On Tuesday, Office of Management and Budget Director Mick Mulvaney led off the press briefing by bashing Democrats for attempting to “spike the football” over the Republican budget cave. The Trump-approved budget completely funds Obamacare and Planned Parenthood and the Iran deal and the National Endowment for the Arts, but explicitly rules out additional funding for the Trump wall. Mulvaney, however, said that Trump would begin building a “replacement wall” that Democrats wouldn’t like, “but they’re going to need to deal with it.”
What is this “replacement wall”?
Mulvaney showed pictures of it, as seen above.
Those pictures look suspiciously like Reuters photos of a section of wall from January 2017:

So, is the Trump administration really doing anything here?
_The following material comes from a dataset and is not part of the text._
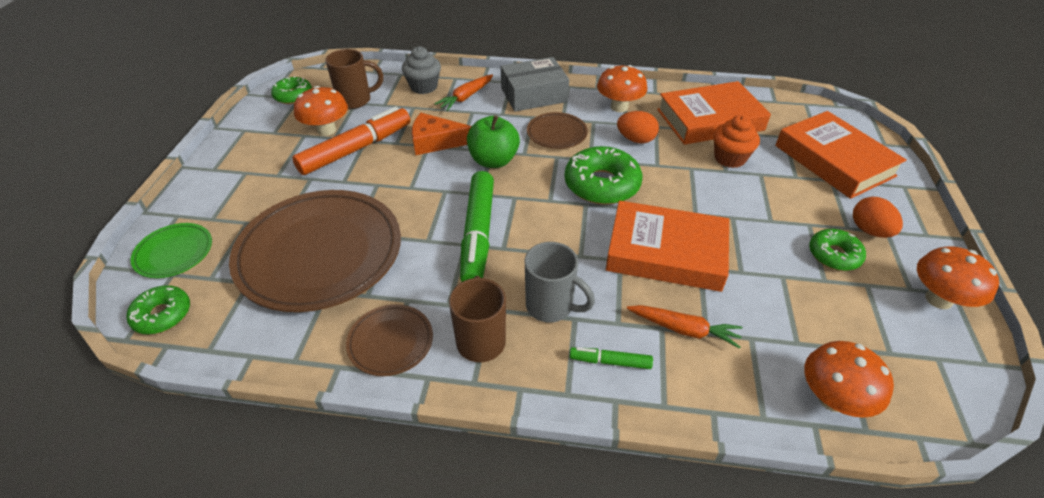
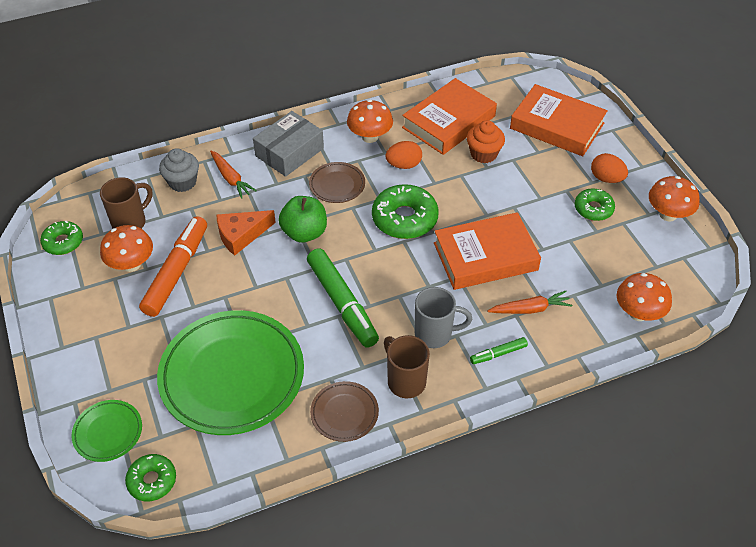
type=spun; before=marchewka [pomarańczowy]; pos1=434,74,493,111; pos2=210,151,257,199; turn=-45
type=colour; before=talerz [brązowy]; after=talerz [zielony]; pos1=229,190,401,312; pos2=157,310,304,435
Nah. They’re talking about replacing certain fencing on the wall with more solid fencing on the wall, but this isn’t the famed Trump wall of which the president spoke. As Daniel Horowitz points out today at Conservative Review:
What the current proposal does is not only not fund a border wall, but it’s so specifically worded as to prohibit any of the currently allocated funds from going to construction on the project. The bill actually rescinds $21 million in unobligated funds for border fencing. This means that even previous resources cannot be used on new construction as well, thereby tying the administration’s hands and essentially weakening current law. Without this language, Trump could theoretically begin entering into contracts so that by the time the September funding bill is signed, he can hit the ground running with new funding (not that he will fight then, either). So, rather than take what money exists and use that to start negotiating contracts, run studies, and do whatever else is conceivable on physical border security between now and when Congress revisits this never-ending budget circus in September, nothing except for maintenance on the current, insufficient structure will be permitted.
So, we’re all supposed to get excited about maintenance using existing funding? That was the big promise? That big, beautiful wall is just going to be some upgrades on fencing that already exists and hasn’t been deemed insufficient? Just 700 miles of the US-Mexico border is protected by fencing. Trump’s promise wasn’t to make that fencing even more MAGATASTATIC. It was to build a physical barrier along the entirety of the border.
But since we’re moving goalposts now, this will certainly be seen as a big success. After all, success now just means stamping a big Trump “T” on already-existing legislation, projects, and agenda items, apparently.